Есть до обедни было нарушением правил. Лицо матери Таисии потемнело. Она на минуту позабыла даже о Вере, хотя и держала, крепко стиснув в своих, ее маленькую руку.

– Вера! – воскликнула игуменья, увидев ее. – Что случилось?

– Обычная история, – ответила за нее мать Таисия. – Рассказывает девочкам ложные, неподходящие для монастыря истории.

– Ах, – вздохнула игуменья, – давайте отпустим и простим ее на этот раз. Очень я устала. Да и не хочется наказывать в праздник. Отпустите ее руку. Беги, Вера!

Девочка рванулась от матери Таисии и побежала из комнаты, спотыкаясь в своем длинном, до пола, платье.

– Простите меня, матушка-игуменья, – заговорила мать Таисия, – но где-то должна быть этому граница. Вера – закоренелая лгунья. Она плохо влияет на других девочек: она растет, ее рассказы принимают такой характер…

– Знаю, всё знаю. Но как вспомню, что эта Вера своими глазами видела, как убивали ее родителей, как вспомню это – не подымается моя рука ее наказывать.

– Но при чем тут ее лживость, если родителей убили? Одно другого не касается.

– Касается, матушка, касается. Ребенок напуган жизнью, вот и приукрашивает всё, чтоб было получше, полегче, не так уж страшно. Но где ж, как не в фантазии, и найдет человек лучшее?

– Пусть так. Но нам надо обратить это её вдохновение, что ли, на религиозный сюжет. Тут ведь – монастырь. Она – послушница. Как же мы допускаем и прощаем такую лживость?

– Да что нам суетиться, наказывать! Придет час суда, Господь разберет всех да и простит всех и за всё, нашего совета не спросит.

– Что? – в негодовании воскликнула мать Таисия. Но игуменья, не отвечая ей, вышла из комнаты.

Поздняя обедня в монастыре совершалась торжественно и продолжалась долго.

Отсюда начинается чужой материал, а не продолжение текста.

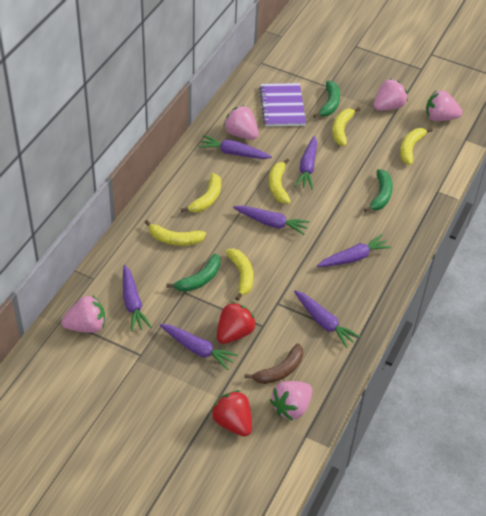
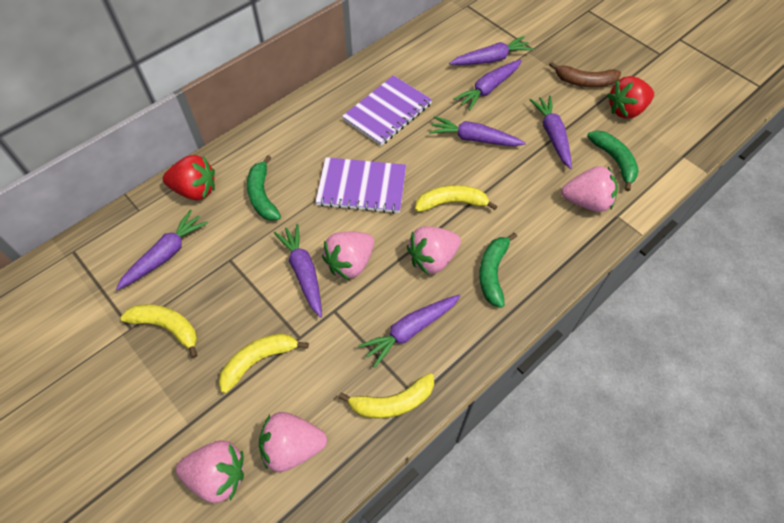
purple notebook: 1 -> 2
yellow banana: 6 -> 4

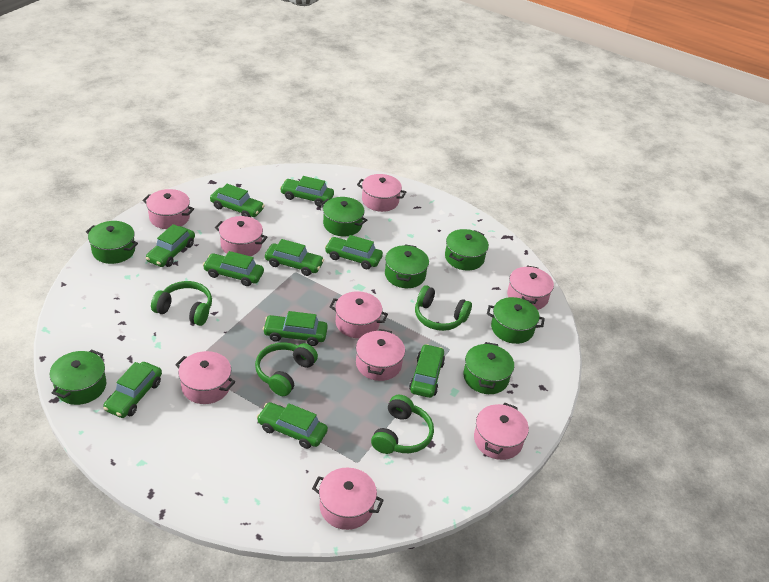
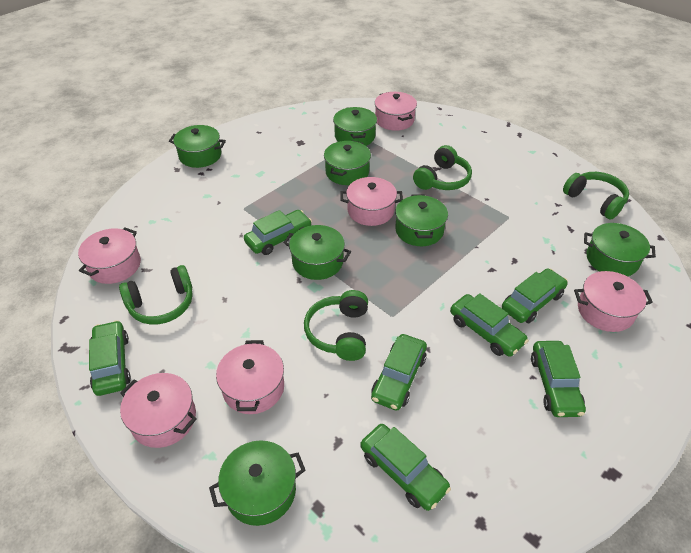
green car: 10 -> 7
pink pot: 9 -> 6

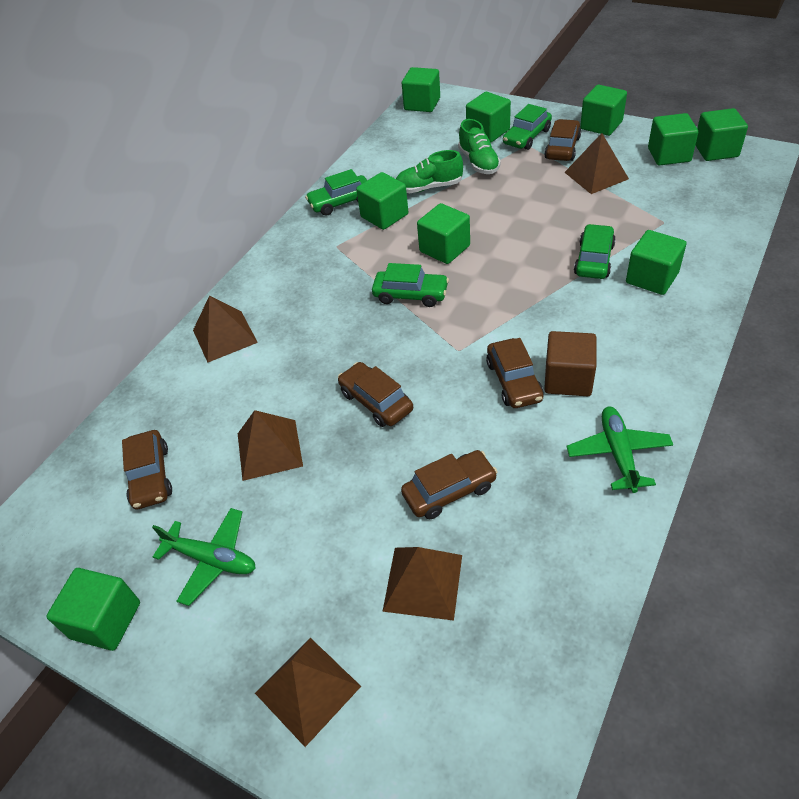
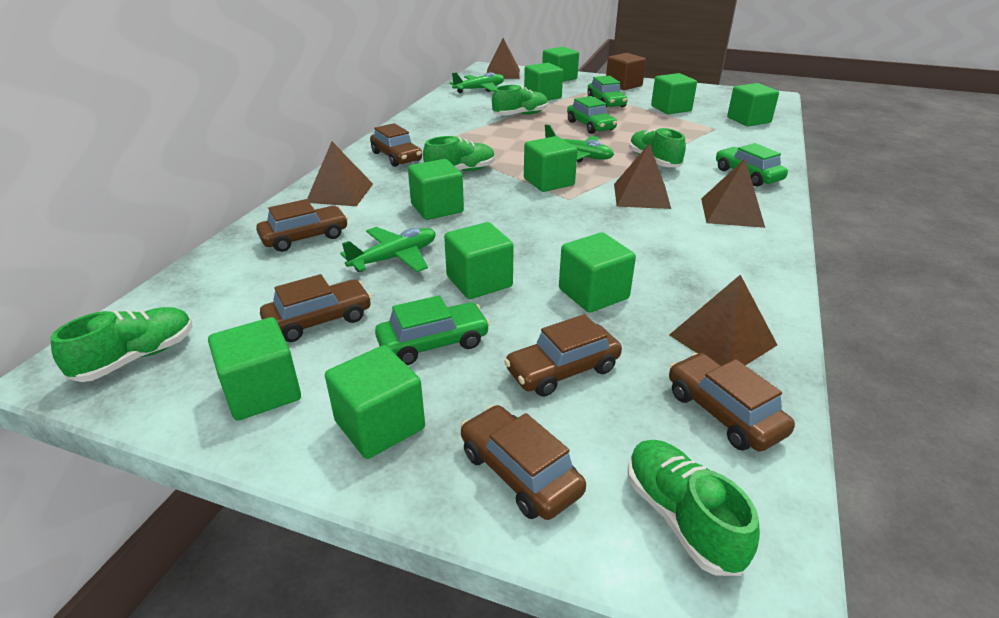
brown car: 5 -> 6
green cube: 9 -> 10
green plane: 2 -> 3
green shoe: 2 -> 5

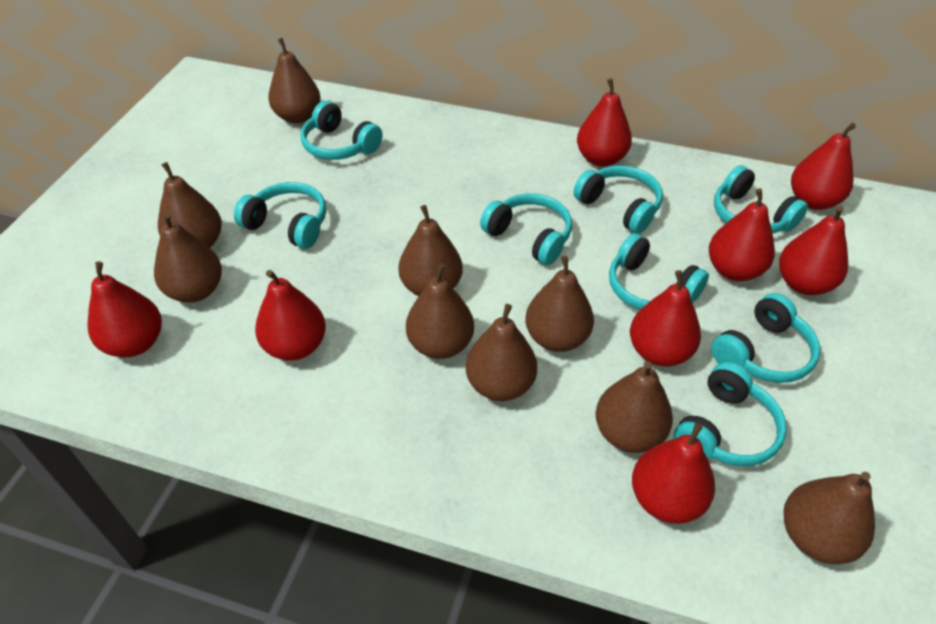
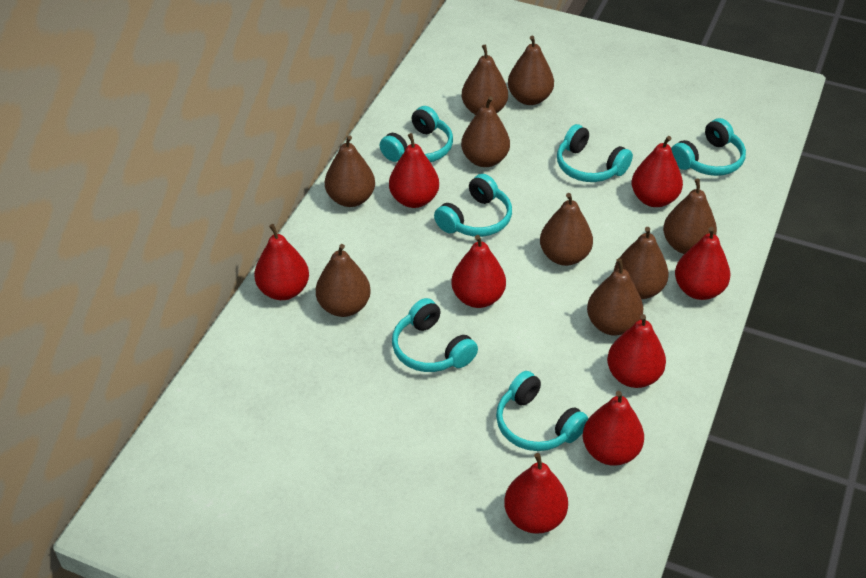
turquoise headphones: 8 -> 6

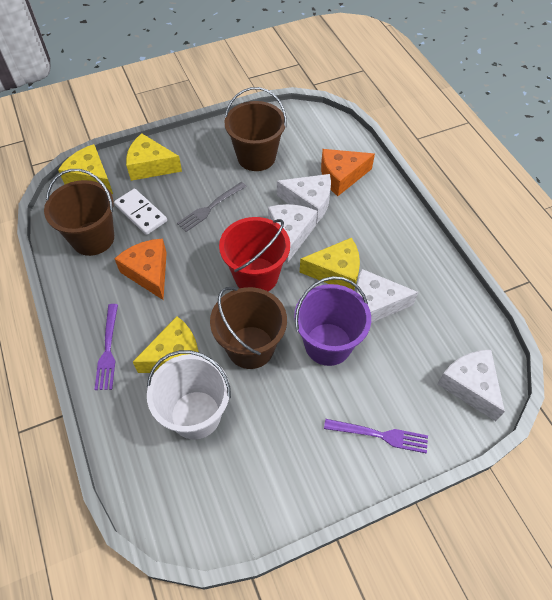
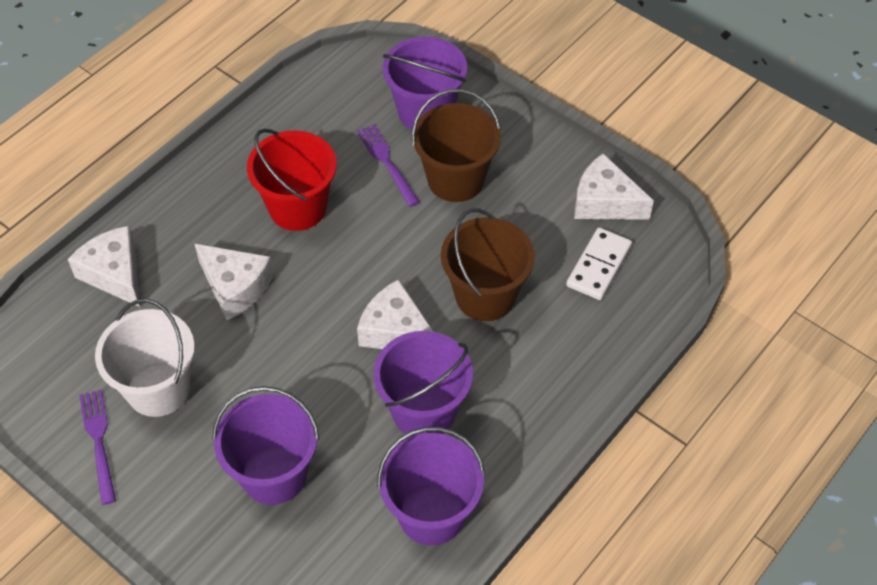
brown bucket: 3 -> 2
grey fork: 1 -> 0
orange cheese: 2 -> 0
purple bucket: 1 -> 4
yellow cheese: 4 -> 0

Девочки стояли впереди, рядами. Они привыкли к долгим стояниям. Поведение их было безукоризненно, хотя стоять было не легко. Общим горем их и матери-игуменьи была обувь. Шутка ли, для одних только девочек требовалось пятьдесят девять пар! У монастыря не было средств, чтоб покупать новые ботинки. Обычно собирали поношенные среди прихожан, и потом подыскивали подходящую ногу. Но редко ноги и ботинки были созданы друг для друга. Ноги болели у всех в монастыре. Но длинные платья, касавшиеся пола, скрывали обувь от посторонних глаз. А боль все умели переносить в монастыре молча, – и физическую и духовную. Все пятьдесят девять девочек были круглыми сиротами, почти то же можно было сказать и о монахинях.